Maria do Socorro foi presa em novembro, por ordem do ministro Og Fernandes, do Superior Tribunal de Justiça. Rastreamento bancário anexado aos autos indica que a desembargadora movimentou R$ 17 milhões entre 2013 e 2019. Em seu apartamento, em Salvador, a PF apreendeu R$ 100 mil em dinheiro vivo, além de joias, três relógios Rolex e colar de ouro.

Na avaliação da subprocuradora-geral, segundo informações divulgadas pela Secretaria de Comunicação Social da Procuradoria-Geral, ‘os requisitos e os pressupostos para a custódia preventiva permanecem hígidos, fundados na extrema gravidade dos fatos, extraídos de elementos concretos aptos a demonstrar que a medida é imprescindível para assegurar a cessação da atividade criminosa e o não comprometimento da instrução criminal’.

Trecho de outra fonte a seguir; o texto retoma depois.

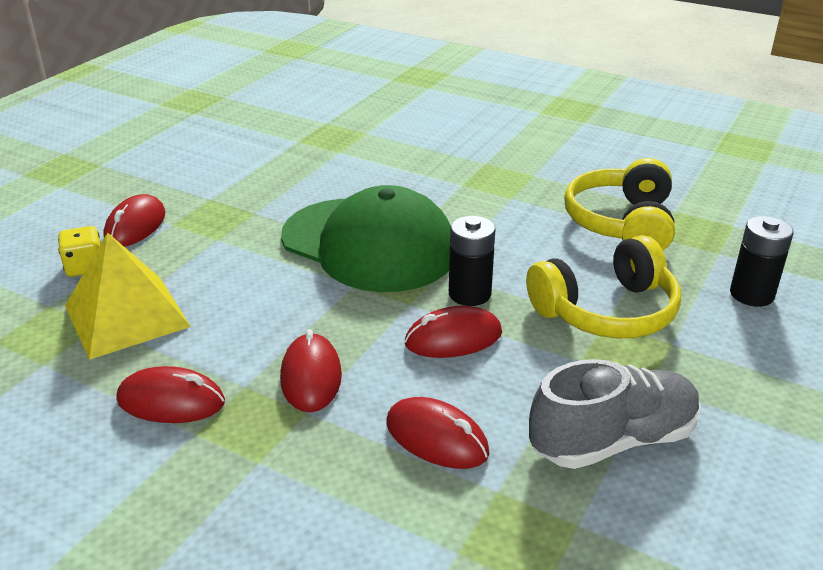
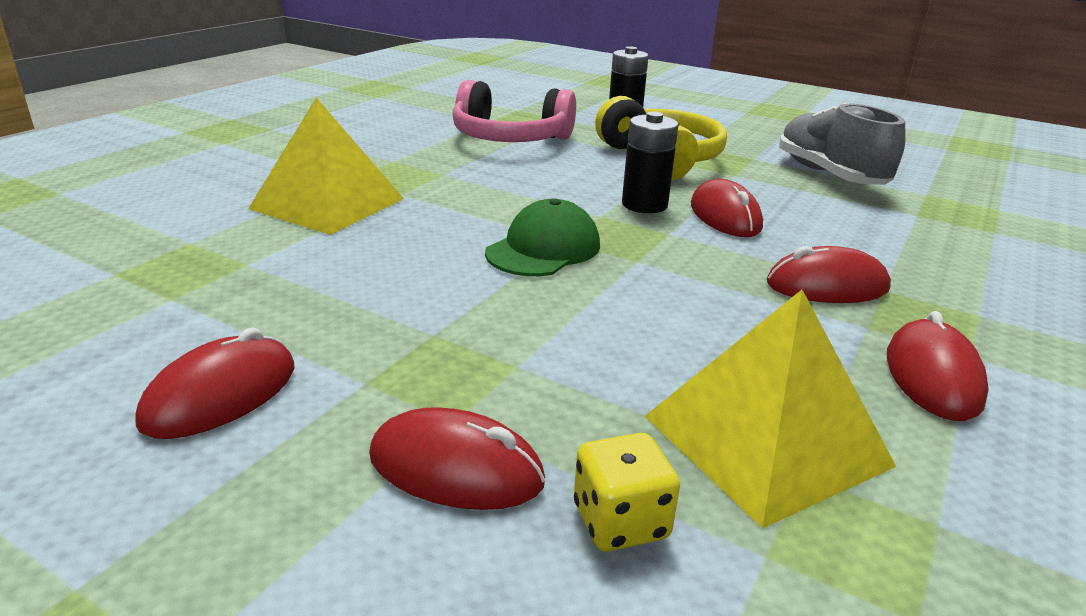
camera: 90 degrees left, 5 degrees down
(369, 245) = (543, 249): green cap -> green cap, size x0.52
(433, 161) = (327, 203): none -> yellow pyramid
(436, 438) = (875, 231): red mouse -> red mouse (221, 395)
(621, 223) = (510, 139): yellow headphones -> pink headphones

A desembargadora Maria do Socorro Barreto Santiago. Foto: TJ-BA

“O conjunto probatório amealhado, em especial, a contemporaneidade dos atos praticados e as vultosas movimentações financeiras de origem ilícita ou não comprovada, demonstra que o atendimento desses interesses espúrios teve como elemento catalisador as cifras bilionárias que orbitam os conflitos fundiários do Oeste da Bahia e a percepção de vantagens indevidas”, sustenta a subprocuradora.

O Ministério Público Federal apontou que, ‘além dos fortes indícios de lavagem de capital’, durante interceptação telefônica autorizada pelo ministro relator, Og Fernandes, do Superior Tribunal de Justiça, a desembargadora foi flagrada descumprindo ordem judicial.

Maria do Socorro havia sido proibida de manter comunicação com funcionários do Tribunal de Justiça, mas não respeitou a determinação judicial, segundo os investigadores, e deu ‘orientação para uma de suas subordinadas, no sentido de impedir a apreensão de aparelho telefônico pela Polícia Federal’.

Sobre a medida cautelar, solicitada pela defesa da desembargadora no lugar da prisão preventiva, o Ministério Público Federal defende que ‘nenhuma delas é capaz de impedir a continuidade das atividades ilícitas, tampouco a tentativa de ocultar ou destruir provas’.

“Ressalte-se que a desembargadora tem um grande poderio e proximidade com altas autoridades do estado da Bahia, evidenciando sua aptidão para intimidar todos aqueles que ousarem a se por no seu caminho”, sustenta a suprocuradora-geral da República no parecer.

Entenda o caso

A investigação do Ministério Público Federal apura a participação de representantes do Judiciário em um esquema para garantir a posse e a propriedade ilegal de terras na região Oeste da Bahia.

Em troca de decisões judiciais favoráveis aos integrantes do núcleo econômico do esquema, os magistrados receberam propinas, afirma a Procuradoria.

Desde novembro deste ano já foram decretadas prisões preventivas, afastamento de cargo de desembargadores envolvidos, além da apresentação de denúncia contra 15 investigados, entre os quais oito magistrados.

COM A PALAVRA, A DEFESA

A reportagem busca contato com a defesa da desembargadora Maria do Socorro Barreto Santiago. O espaço está aberto para manifestação.